Rate This Document
Findability
Accuracy
Completeness
Readability

Calling Example of the KAEzlib Asynchronous Decompression Interfaces

Interface Definition

Table 1 KAEzlib asynchronous decompression interface definitions

Definition

Description

void *KAEZIP_create_async_compress_session(iova_map_fn usr_map);

Creates a session for an asynchronous compression task.

int KAEZIP_compress_async_in_session(void *sess, const struct kaezip_buffer_list *src, struct kaezip_buffer_list *dst, kaezip_async_callback callback, struct kaezip_result *result);

Submits an asynchronous compression task.

void KAEZIP_async_polling_in_session(void *sess, int budget);

Queries the result of an asynchronous compression or decompression task in polling mode.

void KAEZIP_destroy_async_compress_session(void *sess);

Destroys the session of a compression task.

void *KAEZIP_create_async_decompress_session(iova_map_fn usr_map);

Creates a session for an asynchronous decompression task.

int KAEZIP_decompress_async_in_session(void *sess, const struct kaezip_buffer_list *src, struct kaezip_buffer_list *dst, kaezip_async_callback callback, struct kaezip_result *result);

Submits an asynchronous decompression task.

void KAEZIP_destroy_async_decompress_session(void *sess);

Destroys the session of a decompression task.

void KAEZIP_reset_session(void *sess);

Resets the task session.

Constraints

  • Kunpeng 920 7280Z processors are supported.
  • Only data in deflate_raw format can be output.
  • Each session must be used within a single thread.
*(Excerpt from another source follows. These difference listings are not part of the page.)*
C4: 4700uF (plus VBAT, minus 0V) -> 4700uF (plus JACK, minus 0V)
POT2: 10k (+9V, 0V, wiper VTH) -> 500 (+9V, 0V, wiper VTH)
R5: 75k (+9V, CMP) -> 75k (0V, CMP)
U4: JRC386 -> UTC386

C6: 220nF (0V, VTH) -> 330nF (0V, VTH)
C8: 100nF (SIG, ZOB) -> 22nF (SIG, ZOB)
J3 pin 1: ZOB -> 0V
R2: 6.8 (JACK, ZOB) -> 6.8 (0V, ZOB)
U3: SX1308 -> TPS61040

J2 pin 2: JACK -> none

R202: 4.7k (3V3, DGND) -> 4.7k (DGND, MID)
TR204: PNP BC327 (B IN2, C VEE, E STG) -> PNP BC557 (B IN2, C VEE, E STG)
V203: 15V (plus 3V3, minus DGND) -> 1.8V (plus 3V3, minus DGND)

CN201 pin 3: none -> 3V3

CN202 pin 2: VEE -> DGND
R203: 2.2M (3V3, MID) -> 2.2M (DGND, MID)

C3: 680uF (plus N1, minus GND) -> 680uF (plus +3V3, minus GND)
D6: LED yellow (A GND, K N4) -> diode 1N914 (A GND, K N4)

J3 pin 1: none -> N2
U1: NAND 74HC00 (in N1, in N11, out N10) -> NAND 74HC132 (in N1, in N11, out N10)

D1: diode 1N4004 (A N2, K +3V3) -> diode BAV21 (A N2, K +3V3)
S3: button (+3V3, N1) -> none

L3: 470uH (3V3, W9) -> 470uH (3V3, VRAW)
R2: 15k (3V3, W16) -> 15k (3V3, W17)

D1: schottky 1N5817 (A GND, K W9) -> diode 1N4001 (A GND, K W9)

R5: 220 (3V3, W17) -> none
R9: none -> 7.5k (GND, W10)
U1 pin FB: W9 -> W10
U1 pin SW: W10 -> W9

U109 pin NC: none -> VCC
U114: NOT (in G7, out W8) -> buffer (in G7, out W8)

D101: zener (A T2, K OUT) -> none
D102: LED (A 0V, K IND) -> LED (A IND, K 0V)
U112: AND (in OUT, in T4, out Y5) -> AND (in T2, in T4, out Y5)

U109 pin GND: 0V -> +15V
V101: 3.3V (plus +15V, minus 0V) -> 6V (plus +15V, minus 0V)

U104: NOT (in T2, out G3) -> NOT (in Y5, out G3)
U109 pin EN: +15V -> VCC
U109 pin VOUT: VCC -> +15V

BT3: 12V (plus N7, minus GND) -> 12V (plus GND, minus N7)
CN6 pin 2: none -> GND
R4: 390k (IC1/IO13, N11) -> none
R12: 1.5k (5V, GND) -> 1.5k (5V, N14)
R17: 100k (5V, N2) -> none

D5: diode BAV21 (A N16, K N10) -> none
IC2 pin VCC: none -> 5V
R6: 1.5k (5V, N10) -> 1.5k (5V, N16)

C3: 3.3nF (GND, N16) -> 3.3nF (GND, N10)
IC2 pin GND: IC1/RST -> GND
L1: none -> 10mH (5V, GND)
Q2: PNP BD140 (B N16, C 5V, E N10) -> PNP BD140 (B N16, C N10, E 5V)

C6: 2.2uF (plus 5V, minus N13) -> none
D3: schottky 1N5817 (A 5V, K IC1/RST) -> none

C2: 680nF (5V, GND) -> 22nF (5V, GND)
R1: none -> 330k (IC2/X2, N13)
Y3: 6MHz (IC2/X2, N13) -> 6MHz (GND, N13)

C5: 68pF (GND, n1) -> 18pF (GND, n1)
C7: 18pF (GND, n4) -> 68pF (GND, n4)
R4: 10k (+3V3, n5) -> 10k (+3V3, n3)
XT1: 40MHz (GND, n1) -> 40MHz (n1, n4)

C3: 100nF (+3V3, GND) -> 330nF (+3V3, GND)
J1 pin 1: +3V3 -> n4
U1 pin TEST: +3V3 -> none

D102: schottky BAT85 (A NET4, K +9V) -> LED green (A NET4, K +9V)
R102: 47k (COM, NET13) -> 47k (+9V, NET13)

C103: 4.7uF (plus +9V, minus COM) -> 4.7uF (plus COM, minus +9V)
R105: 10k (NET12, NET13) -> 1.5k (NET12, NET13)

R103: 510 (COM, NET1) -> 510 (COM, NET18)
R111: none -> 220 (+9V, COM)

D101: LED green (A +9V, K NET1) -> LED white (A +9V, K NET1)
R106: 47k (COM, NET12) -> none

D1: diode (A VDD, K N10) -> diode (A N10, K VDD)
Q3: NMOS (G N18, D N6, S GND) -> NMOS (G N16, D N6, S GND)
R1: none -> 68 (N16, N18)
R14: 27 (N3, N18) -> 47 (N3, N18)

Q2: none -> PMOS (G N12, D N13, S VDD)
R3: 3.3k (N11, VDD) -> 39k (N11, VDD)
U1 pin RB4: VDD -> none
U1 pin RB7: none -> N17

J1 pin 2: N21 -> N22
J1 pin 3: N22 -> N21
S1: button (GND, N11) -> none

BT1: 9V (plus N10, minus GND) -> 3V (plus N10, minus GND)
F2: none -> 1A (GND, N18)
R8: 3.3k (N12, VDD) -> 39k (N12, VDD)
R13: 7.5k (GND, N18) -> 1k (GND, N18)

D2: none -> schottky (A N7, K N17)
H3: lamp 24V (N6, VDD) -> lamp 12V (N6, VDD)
The interfaces are not thread-safe, meaning you cannot share a session across multiple threads. Doing so may cause compression and decompression functions to behave unexpectedly. Resources of different sessions are mutually exclusive. You are advised to create and use independent sessions in different threads.

Examples

In the following example code, KAEzip asynchronous compression interfaces are used to compress raw data. The compression result in deflate_raw format is queried by polling and decompressed in standard zlib synchronous decompression mode and KAEzip asynchronous decompression mode. The decompression results are then compared with the raw data to verify that the output of the asynchronous compression interfaces is in deflate_raw format and can be decompressed by the asynchronous decompression interfaces. The detailed code, compilation, and running procedure are as follows.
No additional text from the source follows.